INT: Let me ask you some practical questions about that. Do you remember generally what your shooting schedule was, your, you know, pre-production, how much time you had to shoot, what the budget was?
MJ: No. I don’t remember any of that stuff. I have a facility for washing it out of my head. All I can remember is the feeling at the time that there’s never enough money and there’s never enough time. And that’s a kind of function of every movie I make because however big the budget, however small the budget, your ambition is that you want to do something more than people are willing to give you in terms of time and money. I do remember that I needed a Steadicam for one shot and the Production Manager came up to me and said, “I’m sorry, you can’t have it. You’ve used all your Steadicam days.” I said, “But I must have it. That’s the way I want to do the shot.” He said, “Sorry.
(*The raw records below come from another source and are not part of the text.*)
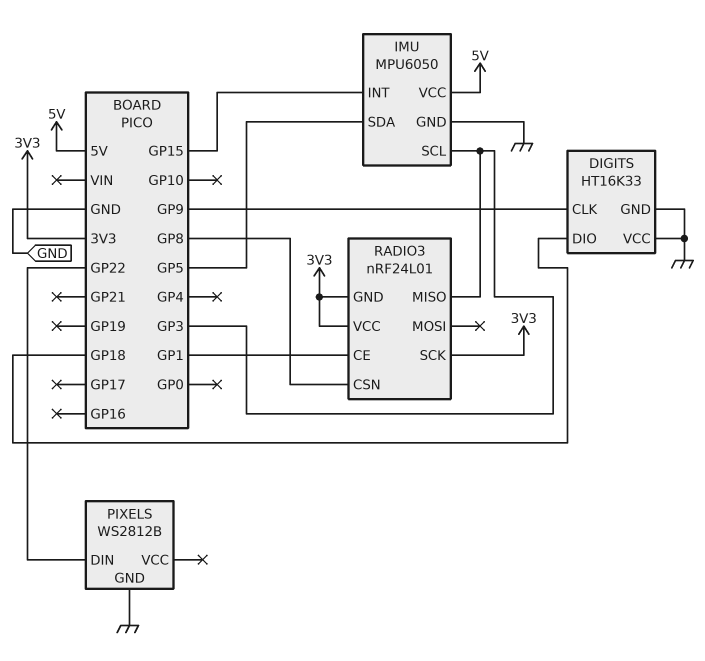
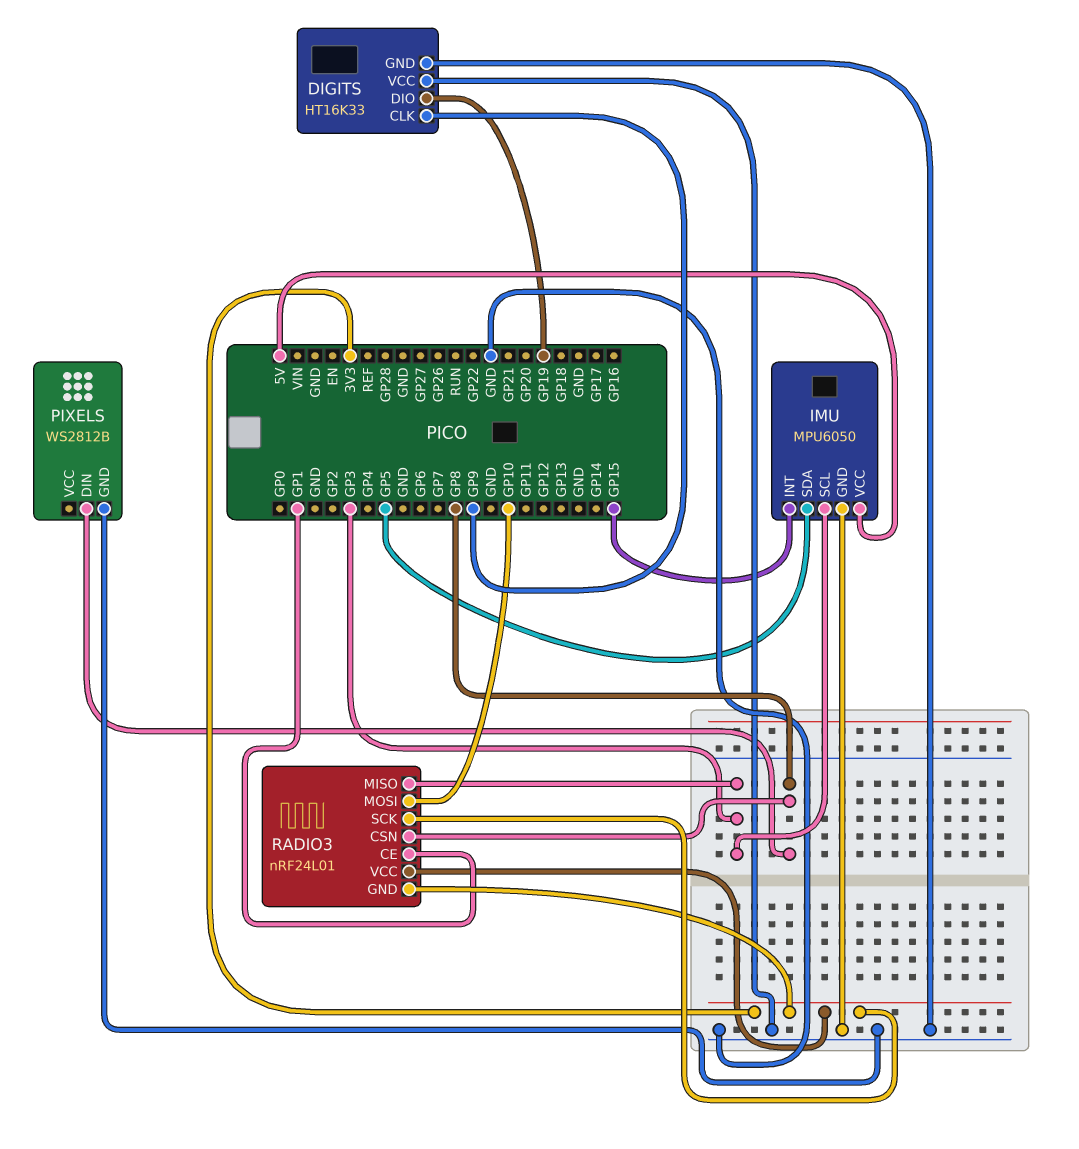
DIGITS pin DIO: GP18 -> GP19
PIXELS pin DIN: GP22 -> GP8
RADIO3 pin MOSI: none -> GP10

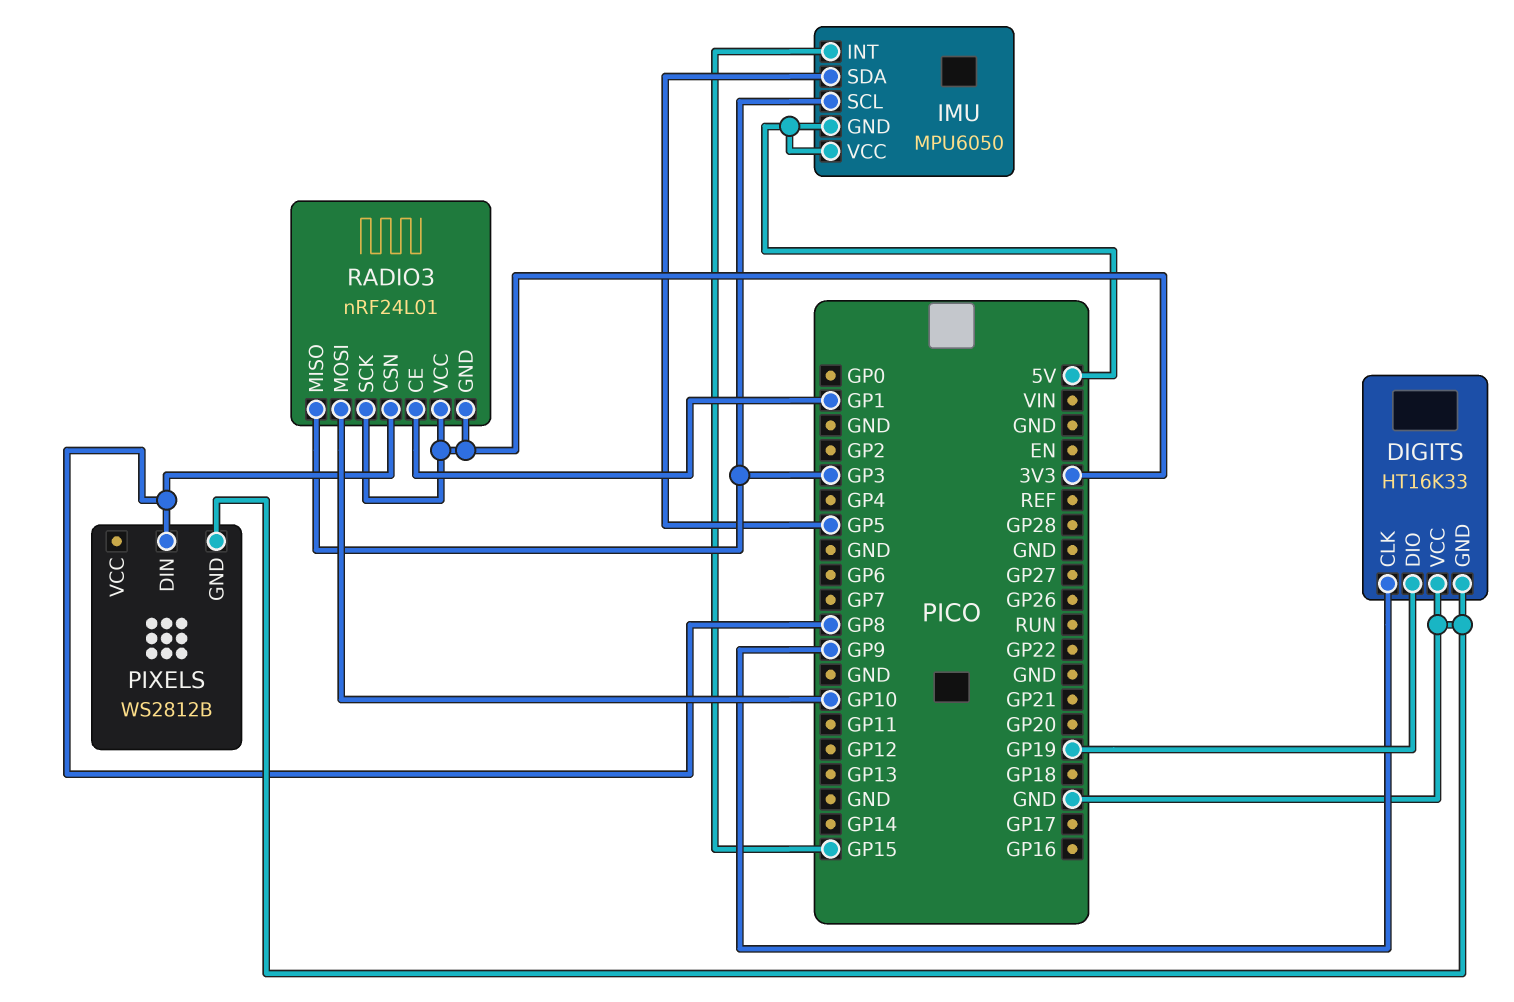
IMU pin GND: GND -> 5V

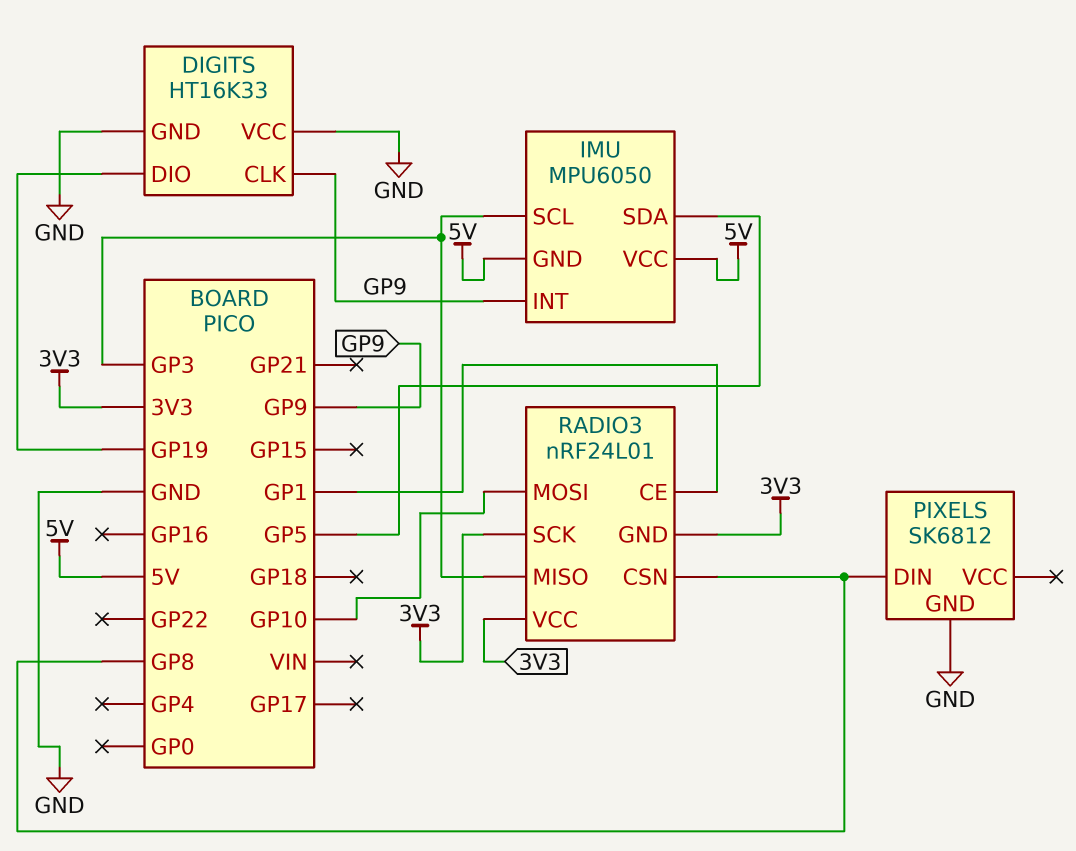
IMU pin INT: GP15 -> GP9
PIXELS: WS2812B -> SK6812

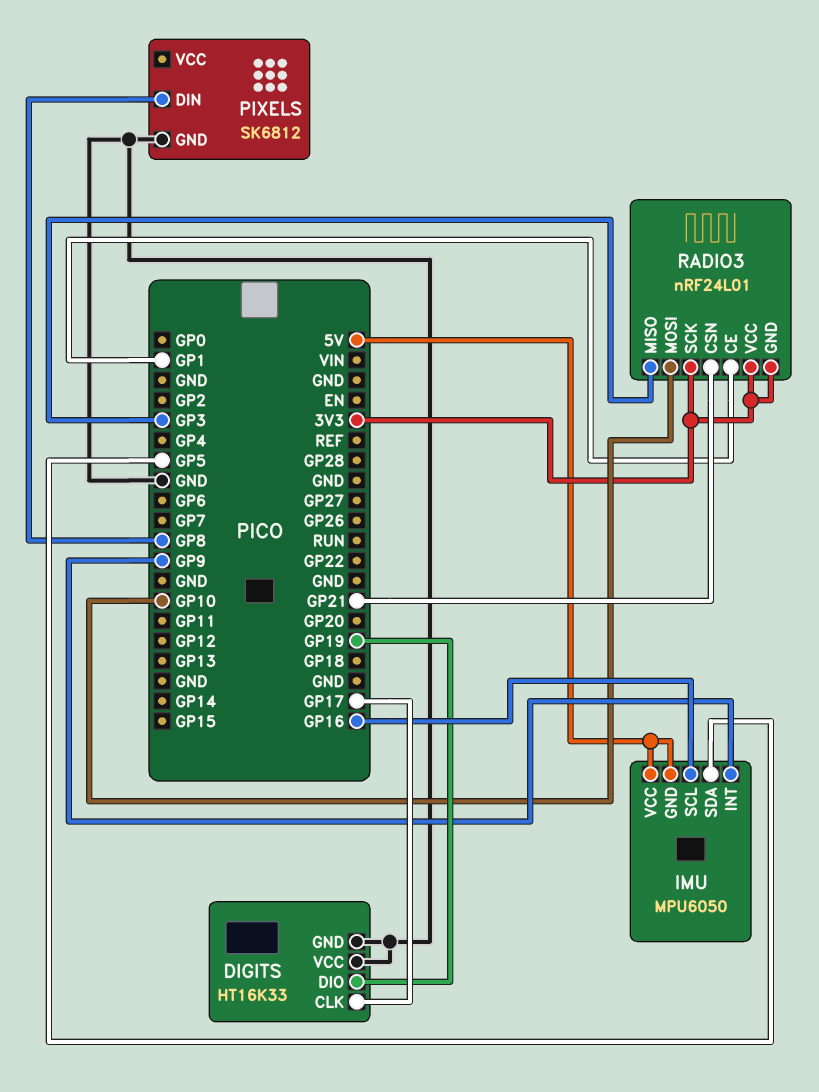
DIGITS pin CLK: GP9 -> GP17
IMU pin SCL: GP3 -> GP16
RADIO3 pin CSN: GP8 -> GP21

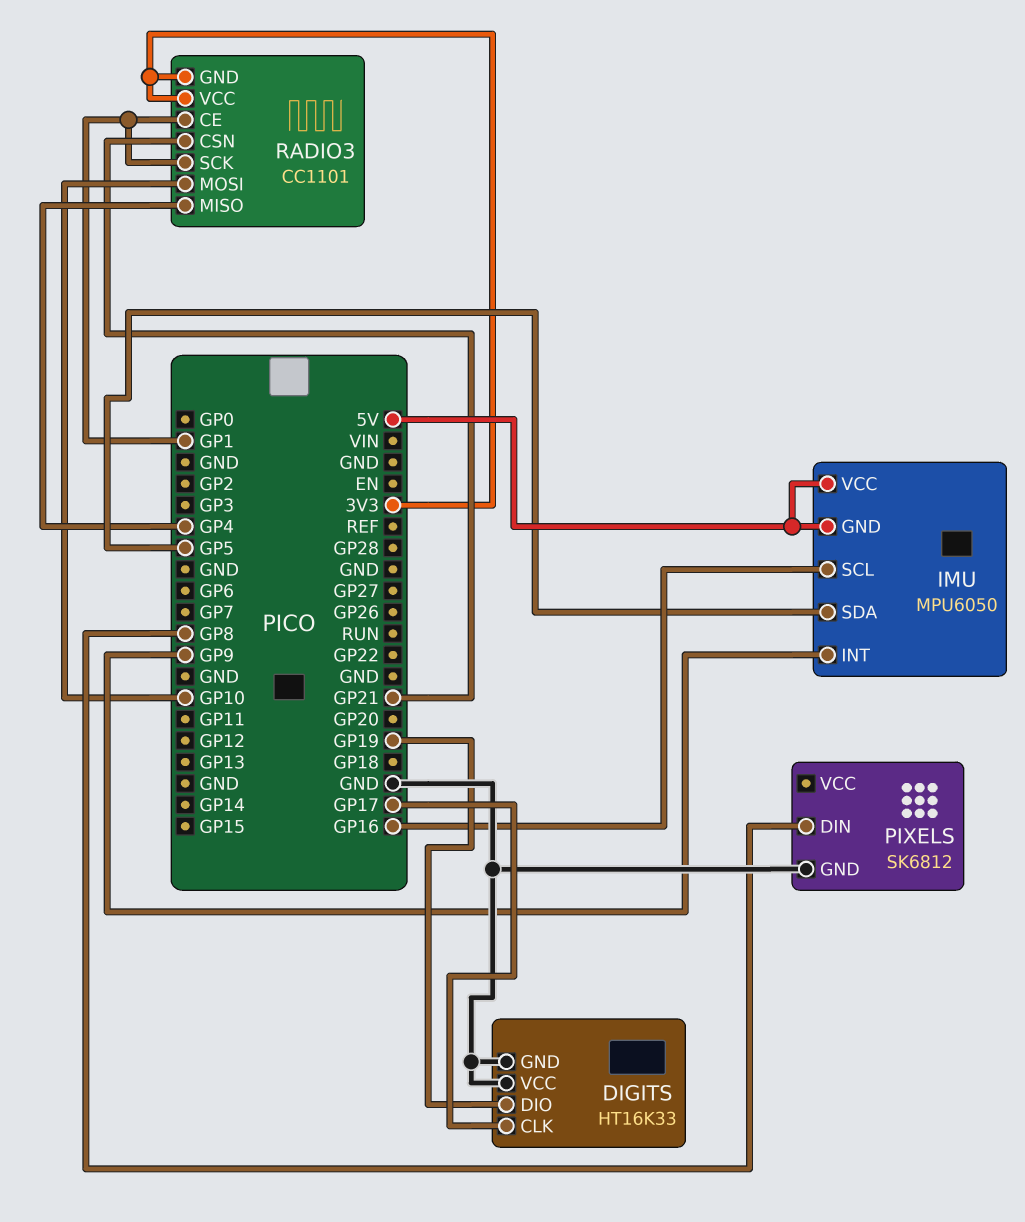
RADIO3: nRF24L01 -> CC1101
RADIO3 pin MISO: GP3 -> GP4
RADIO3 pin SCK: 3V3 -> GP1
Can you find some other way of doing it?” I said, “Yes.” I took out my checkbook and wrote, “To Oprah Winfrey, how much is it? Seventeen hundred dollars a day including everything?” “Yeah.” “One Thousand Seven Hundred dollars, Mick Jackson,” tore it out and gave it to him. And we had the Steadicam. They got it off the truck. We did the shot. [INT: And you paid for it?] I paid for it. As a measure of my commitment to, you know, needing it and therefore I would, you know, put my own money up there, put my money where my mouth was as it were. [INT: Had you done that, have you done that on another--] I’ve threatened to and been prepared to. [INT: But you never had--isn’t it ironic, though, that it was an Oprah Winfrey show?] It came back to me eventually. [INT: It did?] Yes. I didn’t ask for it to come back. [INT: I had a similar experience once.]

37:19

INT: So, so, let’s go back to VOLCANO because the contrasts, even though VOLCANO preceded it, let’s just start with VOLCANO and then I’m gonna ask you to make a comparison between the two experiences largely as a Director and your feelings about it. Let’s talk about VOLCANO, how that all happened and what happened.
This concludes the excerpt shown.